A system of equations consists of two or more equations with the same set of variables. To solve for these variables, we need to determine the values that satisfy all equations simultaneously. In this exercise, we created a system of equations to find the amounts of each acid solution:

• The first equation, \(x + y = 20\), represents the total volume of the mixture
• The second equation, \(0.60x + 0.80y = 13\), represents the total acid content

By solving this system, we can find out the amounts of each acid solution needed to achieve the desired concentration.

Concentration calculations are used to determine the amount of substance in a given volume of a mixture. In this exercise, concentration was expressed in percentages. We used the given concentrations (60% and 80%) and the desired concentration (65%) to set up the equations. The key steps included:

• Recognizing that \(0.60x\) represents the acid from the 60% solution
• Recognizing that \(0.80y\) represents the acid from the 80% solution
• Combining these terms to form the concentration equation \(0.60x + 0.80y = 13\)

Understanding how to convert percentages into decimal form and set up equations is essential for solving problems involving mixtures.

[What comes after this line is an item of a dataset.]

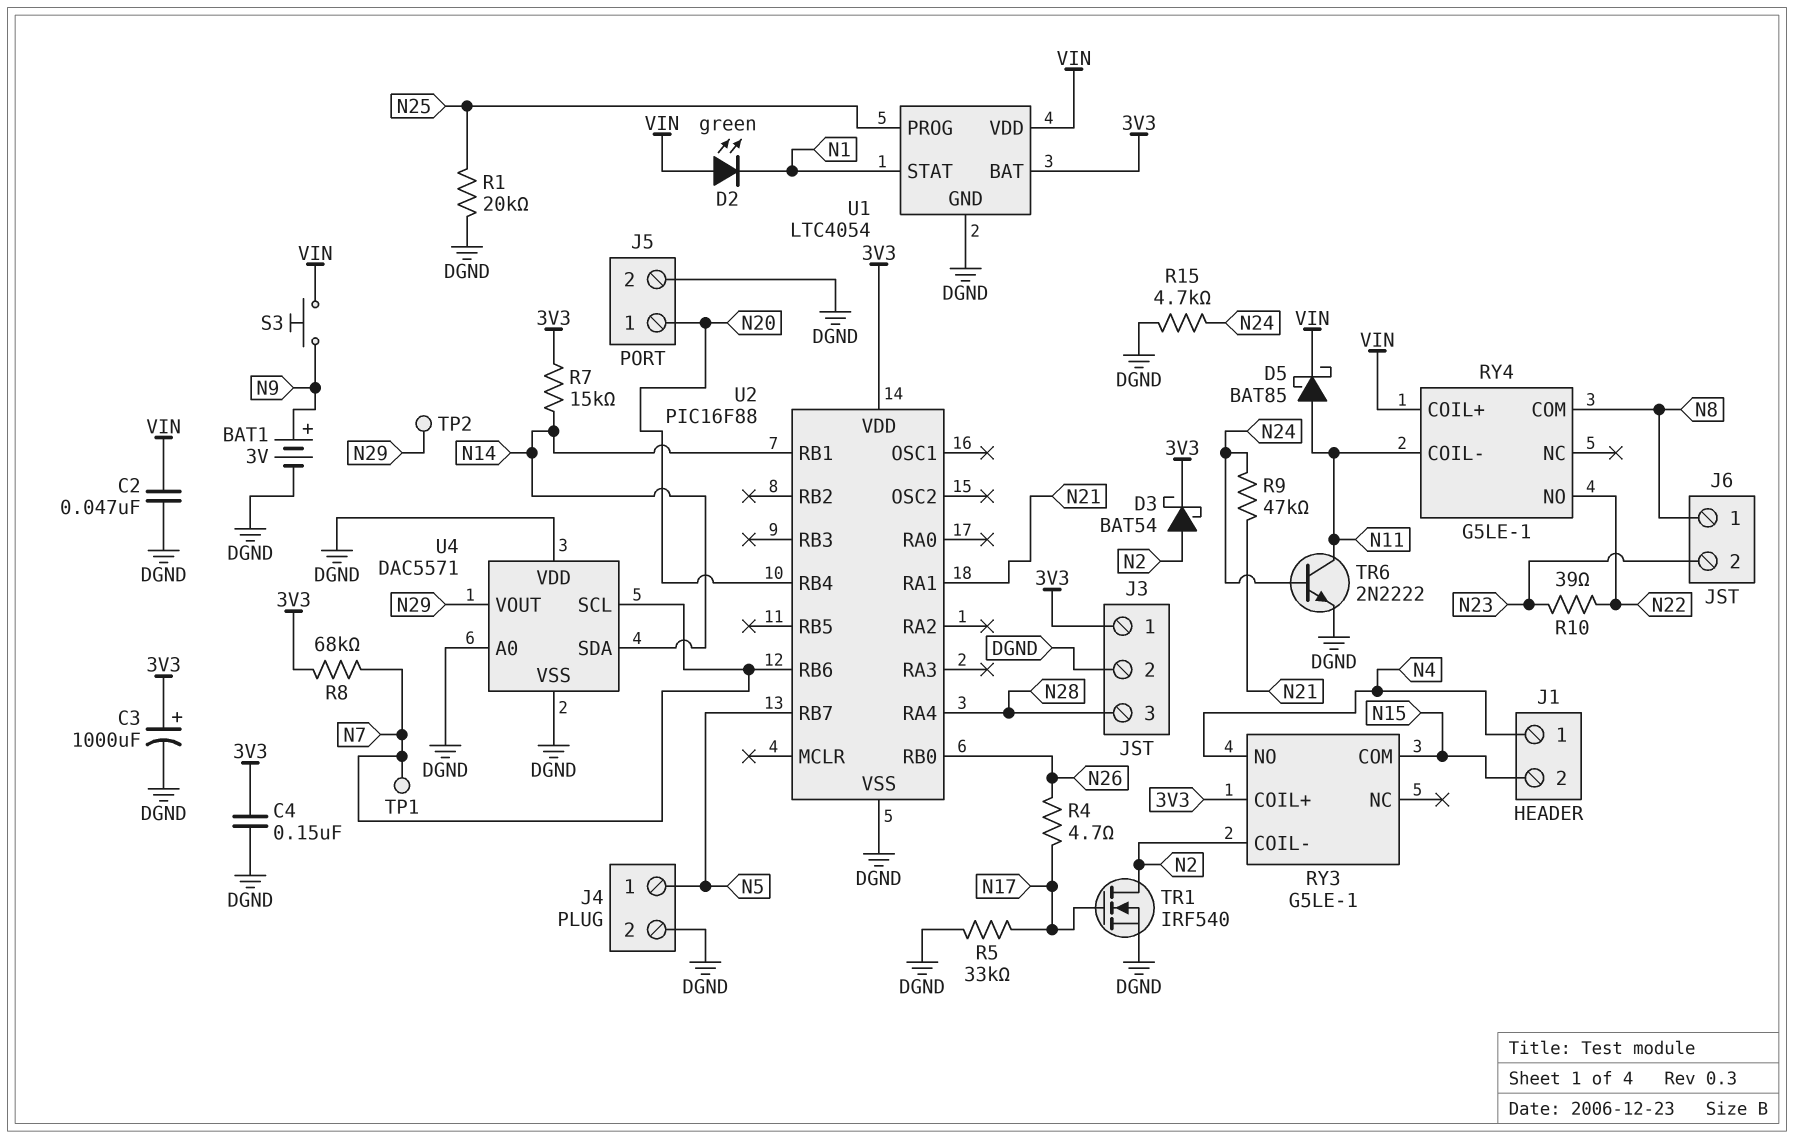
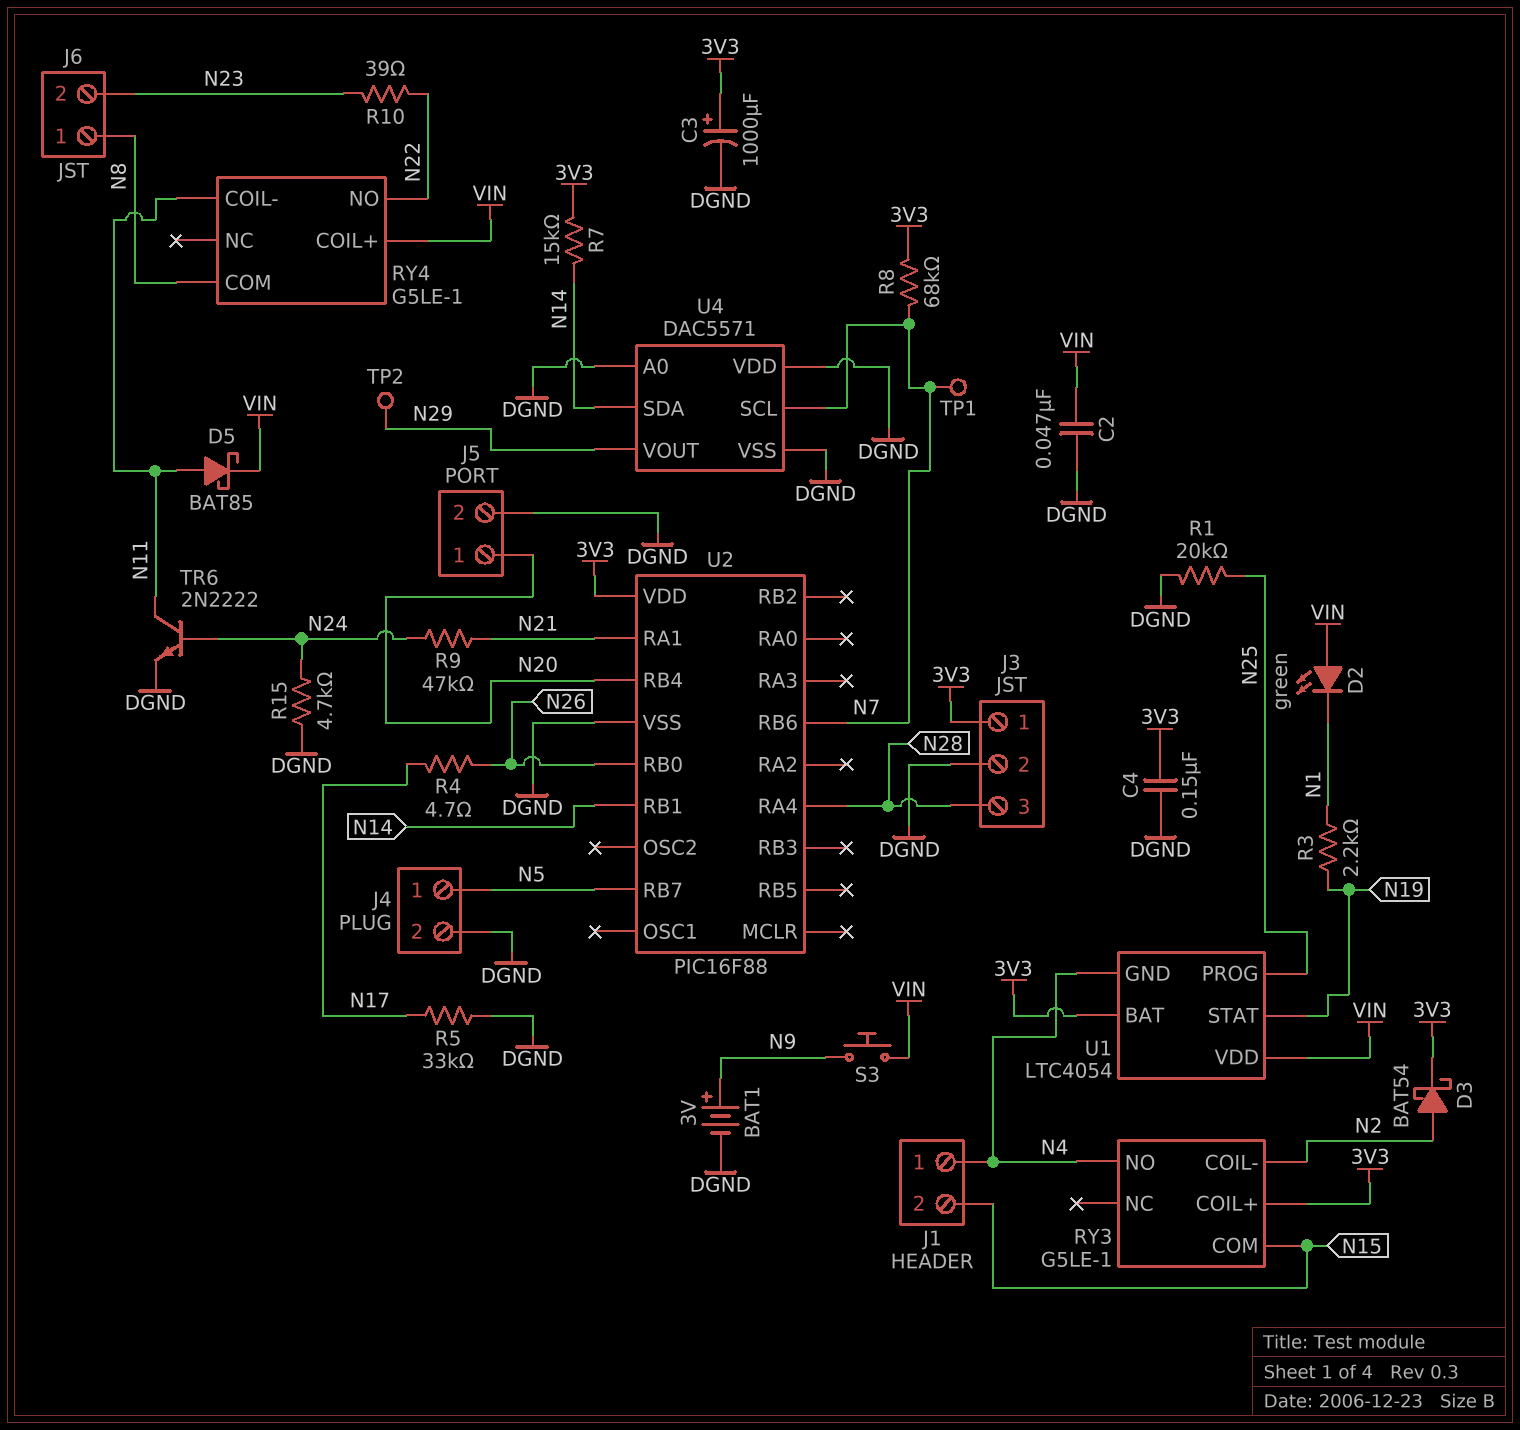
R3: none -> 2.2k (N1, N19)
TR1: NMOS IRF540 (G N17, D N2, S DGND) -> none
U1 pin GND: DGND -> N4
U1 pin STAT: N1 -> N19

The substitution method is a technique to solve systems of equations by expressing one variable in terms of another and substituting this expression into another equation. In this exercise, after setting up our system of equations, we solved the first equation for \(y\): \(y = 20 - x\). We then substituted this expression into the concentration equation:
\(0.60x + 0.80(20 - x) = 13\).
This substitution allowed us to focus on one variable, simplify the equation, and solve for \(x\). We then used the found value of \(x\) to determine \(y\). The step-by-step process of isolation and substitution helps systematically solve for unknowns in algebraic equations.